Mbed-os: Timer issues with several targets

Created on 5 May 2020 · 21Comments · Source: ARMmbed/mbed-os

Description of defect

Inaccurate timeouts since d1ae0d570ceac567849881dd75639c57e93de05a was merged. Affects to Wi-SUN frequency hopping timer and potentially to other Nanostack timers too.

Measured with oscilloscope: Configured periodic timeout of 255 milliseconds is initially working properly but after couple of minutes, it start growing and error could be eventially several hundreds of milliseconds.
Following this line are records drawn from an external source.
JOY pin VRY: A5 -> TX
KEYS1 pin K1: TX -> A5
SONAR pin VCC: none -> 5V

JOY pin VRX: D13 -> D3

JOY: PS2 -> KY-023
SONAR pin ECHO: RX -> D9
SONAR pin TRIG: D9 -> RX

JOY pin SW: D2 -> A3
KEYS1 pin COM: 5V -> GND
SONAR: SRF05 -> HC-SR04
For example, 30 minutes after test start the periodic timeout of 255ms was actually jumping somewhere between 400 and 500 milliseconds.

Target(s) affected by this defect ?

Seems that at least K64F, K66F and Disco_F769NI doesn't work properly.
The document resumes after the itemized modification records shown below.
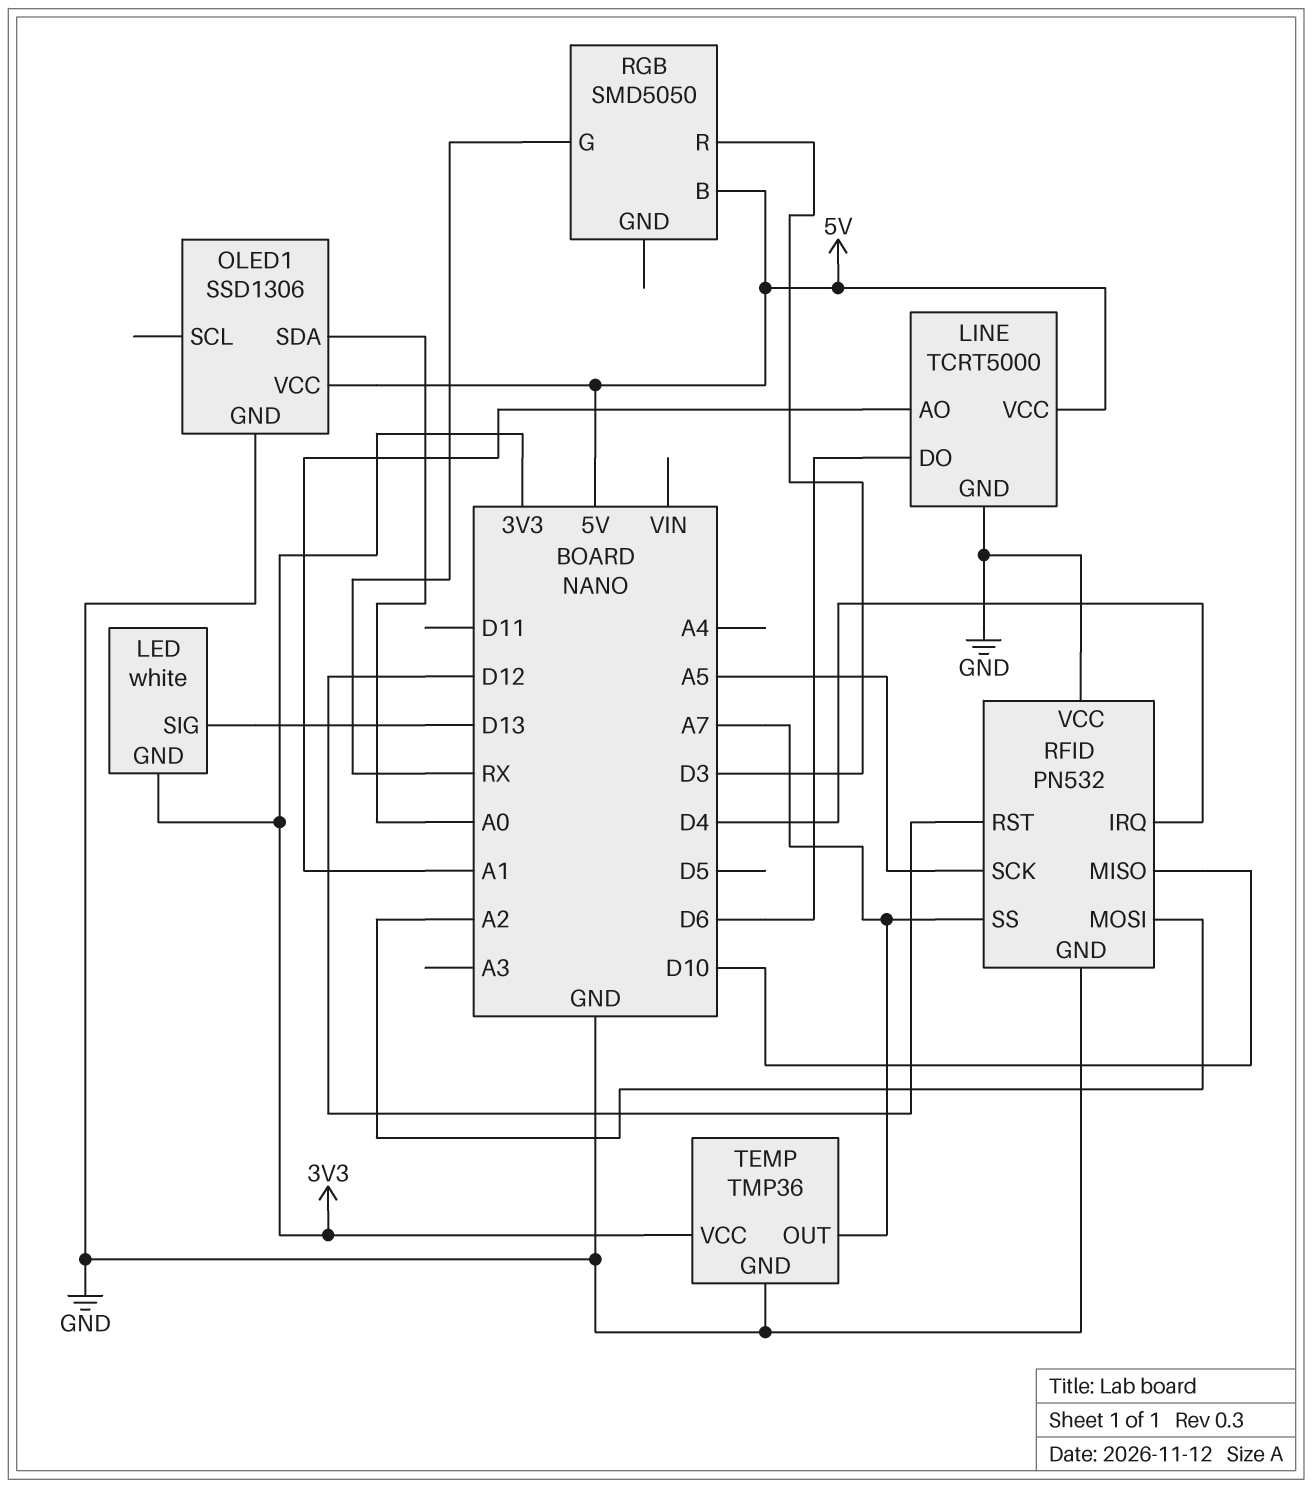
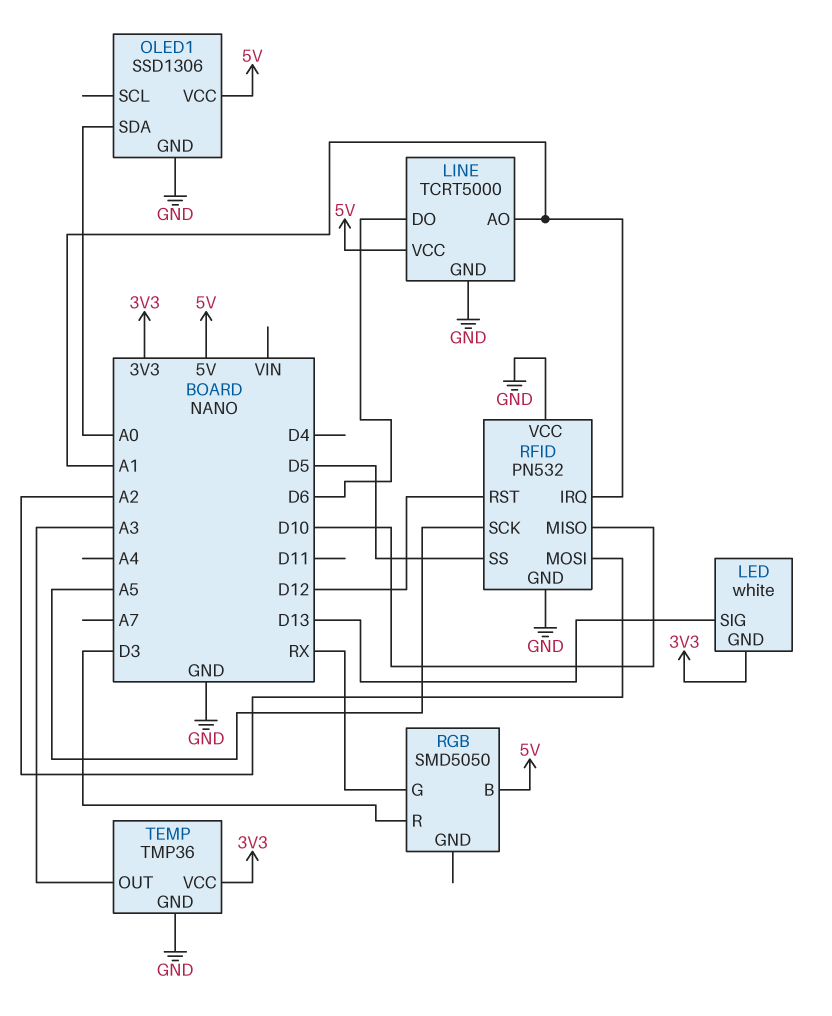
RFID pin IRQ: D4 -> A1
RFID pin SS: A7 -> D5
TEMP pin OUT: A7 -> A3

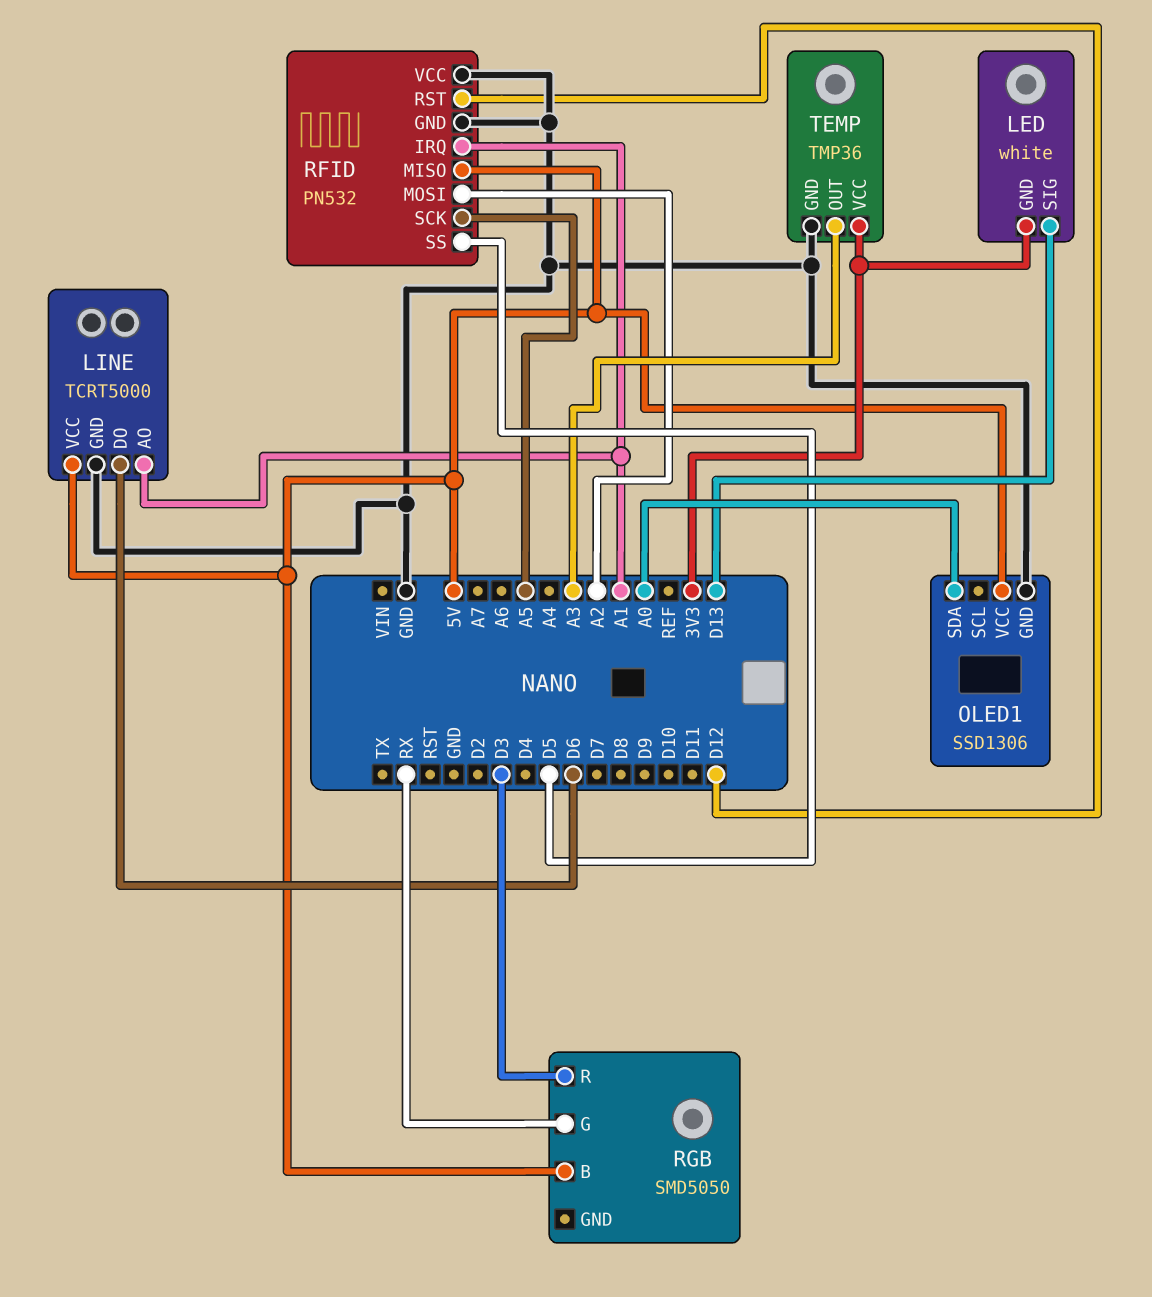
RFID pin MISO: D10 -> 5V

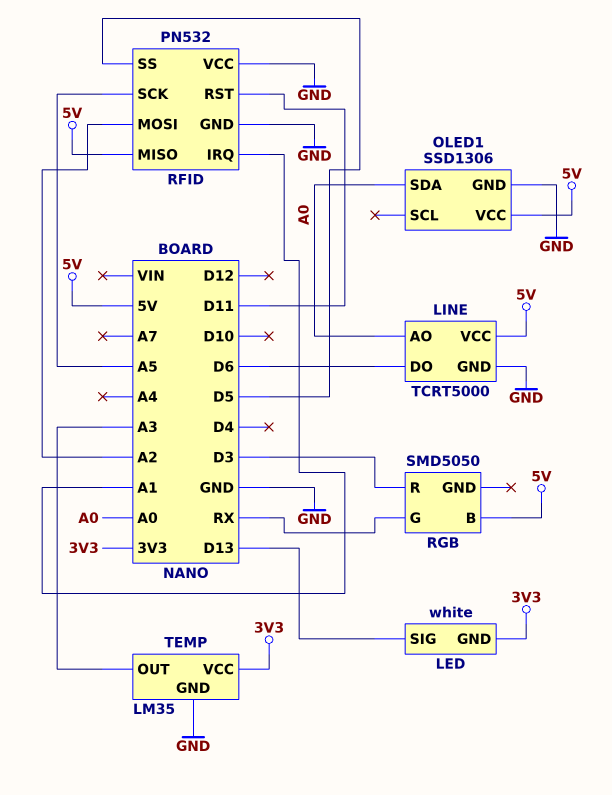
LINE pin AO: A1 -> A0
RFID pin RST: D12 -> D11
TEMP: TMP36 -> LM35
For some reason, this issue doesn't affect to Nucleo_F429ZI.

Toolchain(s) (name and version) displaying this defect ?

GCC for Arm (gcc-arm-none-eabi-9-2019-q4-major)

What version of Mbed-os are you using (tag or sha) ?

d1ae0d570ceac567849881dd75639c57e93de05a

What version(s) of tools are you using. List all that apply (E.g. mbed-cli)

mbed-cli 1.2.2

How is this defect reproduced ?

Build simple Wi-SUN network of Border router (nanostack-border-router) and Router (mbed-os-example-mesh-minimal). mbed-mesh-test-application could also be used to configure device as BR or Router

mbed-mesh-test-application commands for Border router:
ifconfig --extension Wi-Sun
ifconfig mesh0 --mode brouter
ifup

mbed-mesh-test-application commands for Router:
ifconfig --extension Wi-Sun
ifup

Wait until Router joins the network. This issue should prevent it from joining.

CLOSED mirrored bug

Source

JarkkoPaso

Most helpful comment

(If it turns out CI has not been testing timing stuff, I'm going to be a bit grumpy)

kjbracey-arm on 6 May 2020

😄2 👍1

All 21 comments

PR that includes the sha referenced above: https://github.com/ARMmbed/mbed-os/pull/12425 (Chrono update)

For some reason, this issue doesn't affect to Nucleo_F429ZI.

A question was if this is the only target that works and its tickless - how the others differ ? Is this related to deep sleep locking or not?

cc @kjbracey-arm @ARMmbed/mbed-os-core

0xc0170 on 5 May 2020

Nucleo 429ZI is the only non-tickless target in the list, from my reading of targets.json.

kjbracey-arm on 5 May 2020

To double-check what you've previously told me - the measurement is coming purely from GPIO instrumentation of the point of call to Timeout::attach_us, and the routine called by Timeout::attach_us, yes?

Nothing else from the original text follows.